The following tables present the Company's assets and liabilities measured at fair value on a recurring basis as of March 31, 2012 and December 31, 2011, and indicate the fair value hierarchy of the valuation techniques utilized by the Company to determine such fair value:

 

     March 31, 2012     December 31, 2011  
     Level 1      Level 2     Level 3      Total     Level 1      Level 2     Level 3      Total  
     (In thousands)  

Assets:

                    

Derivative instruments

   $ —         $ 63,497      $ —         $ 63,497      $ —         $ 61,073      $ —         $ 61,073   

Liabilities:

                    

Derivative instruments

     —           (33,732     —           (33,732     —           (23,792     —           (23,792
  

 

 

    

 

 

   

 

 

    

 

 

   

 

 

    

 

 

   

 

 

    

 

 

 

Total

   $ —         $ 29,765      $ —         $ 29,765      $ —         $ 37,281      $ —         $ 37,281   
  

 

 

    

 

 

   

 

 

    

 

 

   

 

 

    

 

 

   

 

 

    

 

 

 

The fair values of derivative instruments are based on a third-party pricing model which utilizes inputs that include (a) quoted forward prices for oil and gas, (b) discount rates, (c) volatility factors and (d) current market and contractual prices, as well as other relevant economic measures. The estimates of fair value are compared to the values provided by the counterparty for reasonableness. Derivative instruments are subject to the risk that counterparties will be unable to meet their obligations. Such non-performance risk is considered in the valuation of the Company's derivative instruments, but to date has not had a material impact on estimates of fair values. The fair values reported in the consolidated balance sheets are as of a particular point in time and subsequently change as these estimates are revised to reflect actual results, changes in market conditions and other factors. The assets and liabilities for derivative instruments included in the tables above are presented on a gross basis. The assets and liabilities for derivative instruments included in the consolidated balance sheets are presented on a net basis when such amounts are with the same counterparty and subject to master netting agreements. The Company had no transfers in or out of Levels 1 or 2 for the three months ended March 31, 2012 or 2011.
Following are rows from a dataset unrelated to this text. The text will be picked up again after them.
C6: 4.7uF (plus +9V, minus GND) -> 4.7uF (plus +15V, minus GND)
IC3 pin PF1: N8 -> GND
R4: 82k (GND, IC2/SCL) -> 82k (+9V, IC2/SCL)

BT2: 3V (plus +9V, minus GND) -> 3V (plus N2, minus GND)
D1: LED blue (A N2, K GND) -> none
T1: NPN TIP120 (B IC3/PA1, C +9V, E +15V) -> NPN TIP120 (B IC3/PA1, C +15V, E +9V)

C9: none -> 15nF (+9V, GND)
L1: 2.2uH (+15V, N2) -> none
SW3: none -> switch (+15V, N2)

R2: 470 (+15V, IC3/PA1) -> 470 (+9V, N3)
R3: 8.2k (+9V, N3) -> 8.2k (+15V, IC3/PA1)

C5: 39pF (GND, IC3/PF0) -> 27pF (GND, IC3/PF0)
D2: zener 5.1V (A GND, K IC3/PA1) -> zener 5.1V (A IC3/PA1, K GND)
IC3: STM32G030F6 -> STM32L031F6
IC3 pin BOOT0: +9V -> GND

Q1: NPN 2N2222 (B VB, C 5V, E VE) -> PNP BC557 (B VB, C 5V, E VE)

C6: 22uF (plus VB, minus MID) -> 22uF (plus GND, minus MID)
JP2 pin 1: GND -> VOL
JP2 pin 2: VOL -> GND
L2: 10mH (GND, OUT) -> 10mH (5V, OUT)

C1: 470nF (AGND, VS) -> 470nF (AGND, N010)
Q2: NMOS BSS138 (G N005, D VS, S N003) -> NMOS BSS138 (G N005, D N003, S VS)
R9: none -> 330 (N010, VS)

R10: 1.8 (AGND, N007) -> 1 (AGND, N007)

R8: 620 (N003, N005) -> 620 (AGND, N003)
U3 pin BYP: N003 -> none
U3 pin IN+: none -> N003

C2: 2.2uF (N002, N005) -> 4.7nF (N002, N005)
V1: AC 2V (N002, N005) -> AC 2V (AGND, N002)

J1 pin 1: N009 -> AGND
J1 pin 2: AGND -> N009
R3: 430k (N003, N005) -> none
Fair Value of Other Financial Instruments

The Company's other financial instruments consist of cash and cash equivalents, receivables, payables and long-term debt. The carrying amounts of cash and cash equivalents, receivables and payables approximate fair value due to the highly liquid or short-term nature of these instruments. The carrying amounts of long-term debt under the revolving credit facility and the Huntington Facility (as defined in Note 5. Debt) approximate fair value as these borrowings bear interest at variable rates of interest. The fair values of the Convertible Senior Notes and Senior Notes at March 31, 2012, were estimated at approximately $73.1 million and $628.0 million, respectively, based on quoted market prices.

Other Fair Value Measurements

The initial measurement of asset retirement obligations at fair value is calculated using discounted future cash flows of internally estimated costs. Significant Level 3 inputs used in the calculation of asset retirement obligations include the costs of plugging and abandoning wells, surface restoration and reserve lives.